All this is regardless of the airfoils used. This would be true in the 
case where the two planes have the same airfoils but have drag induced 
by poor finishing, fillets, hinge gaps, etc.

The F3B-type is going to the field expecting that there is sufficient 
lift to be found such that he can offset his dead air sink rate over the 
floater. He also has the added advantage of covering twice as much 
distance (in Jim's example) so he has twice the likelihood of finding 
the lift and being able stay in it further downwind (use it longer). 
There have been several times when I've seen others in lift off field 
and known where to go but also known that my L/D wouldn't let me get 
there.

    
    Jim B., you are assuming that an F3B type of plane has a higher sink
    rate, is this really true ?  I doubt it. If you release a floater type
    plane and a F3B type plane at the same hight in dead air I'd guess the
    difference of duration must not be worse for the F3B plane. 
    
    On the other hand I would not say that an F3B type of plane outclimbs a
    floater. One example: Say a paraglide (1.5 m/s sink rate, L/D ~ 5) is 
    your floater, and a hang glider (1.0 m/s sink rate, L/D ~10) is your
    F3B type of plane. Which one would you say climbs faster ?
    
    Wrong, its the paraglide, because it can make the much tighter turns
    and thus better centering the thermal (multiple own experience). 
    
    What do we learn from this ?  Always compare apples with apples....
    
    
    Bernd

    Dave,
    
    You might want to check with your trainer.  He can explain.
    
    Don't ya just hate it when your trainer catches ya.
    Just kiddin'
    
    John

    
    This is good stuff, I'm hearing alot about angle of attack, but where
    does the angle of incidence fit in or has it and I didn't catch it.
    
    Bruce
    

The angle of incidence is a preset amount of difference between the 
stab and the wing. If you consider that the plane is flying along a 
line through the stab and engine then the angle of incidence = the 
angle of attack. If you put in up elevator, the stab is pushed down 
and the plane rotates around the center of lift (pressure) and the 
angle of attack is increased. The angle of incidence is fixed on 
the plane, the angle of attack changes as the nose/tail move up and 
down.

    
    I think this kind of discussion is great, and most of us can learn
    something from someone else, I cannot encourage this kind of discussion
    strongly enough!!
    
    Lets see more of it, I'm learning from it!
    
    Richard
    
    Now how can increasing weight (ballasting) be beneficial to duration?
    
    8*)

Bricks fly slower due to the extra drag of the rough surface 8^)
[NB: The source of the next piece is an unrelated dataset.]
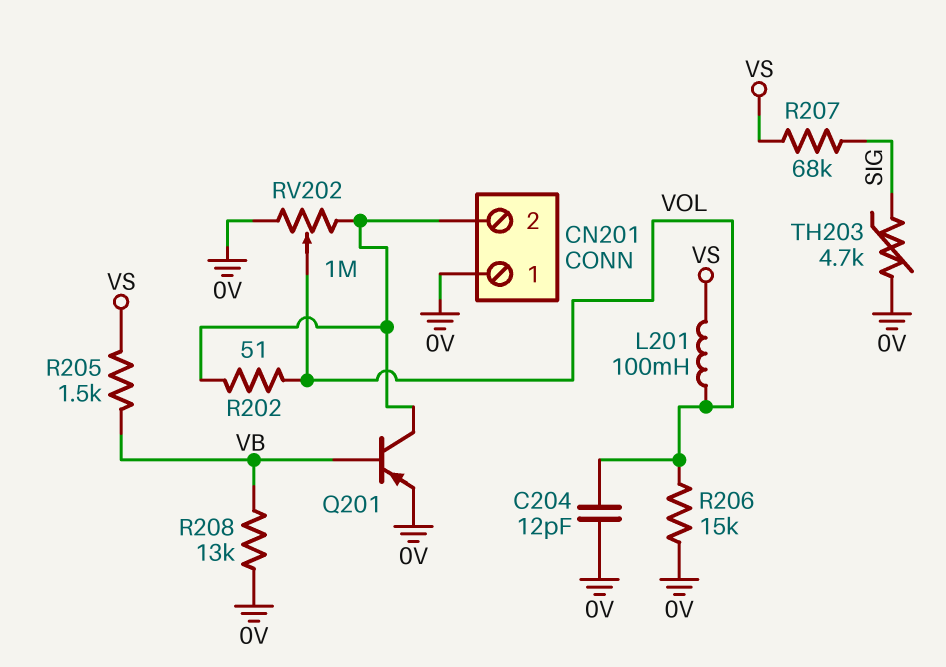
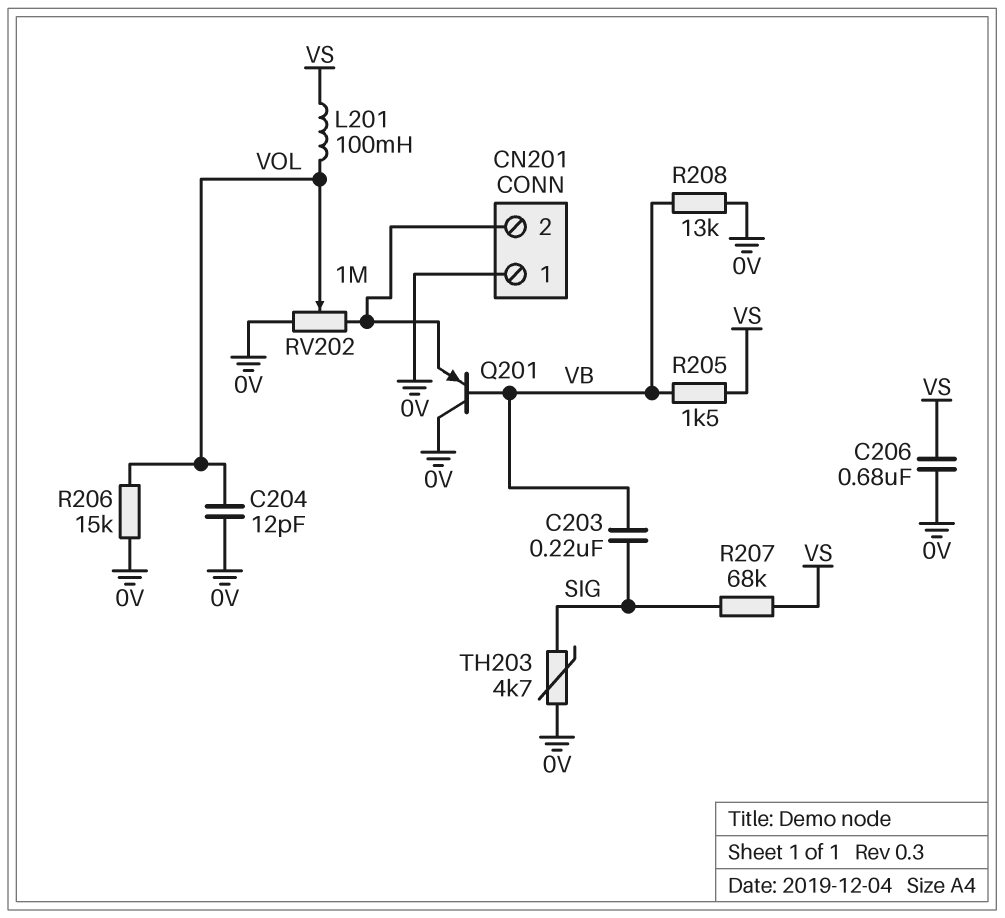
C203: none -> 220nF (SIG, VB)
C206: none -> 680nF (0V, VS)
Q201: PNP (B VB, C CN201/2, E 0V) -> PNP (B VB, C 0V, E CN201/2)
R202: 51 (CN201/2, VOL) -> none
The main reason that some ships fly better ballasted is the airfoils
used. There are several airfoils which need to fly faster to get 
into the range of their best L/D ratio. When you plot the efficiency
of the airfoil at various speeds (Soartech 8) you find that lift and 
drag are not linear. Ballasting doesn't always help reduce the sink 
rate but there are airfoils that you can tune to specific speed 
ranges and the models using them will fly best at these speeds. 
With my Alcyone I found that even though the plane is heavier than 
Sal's custom built job (72 vs 58 ounces) he only beat me by 11 
points (6 rouunds, my landings were pretty poor) and I seemed to be 
able to get further out and look for thermals over a larger area.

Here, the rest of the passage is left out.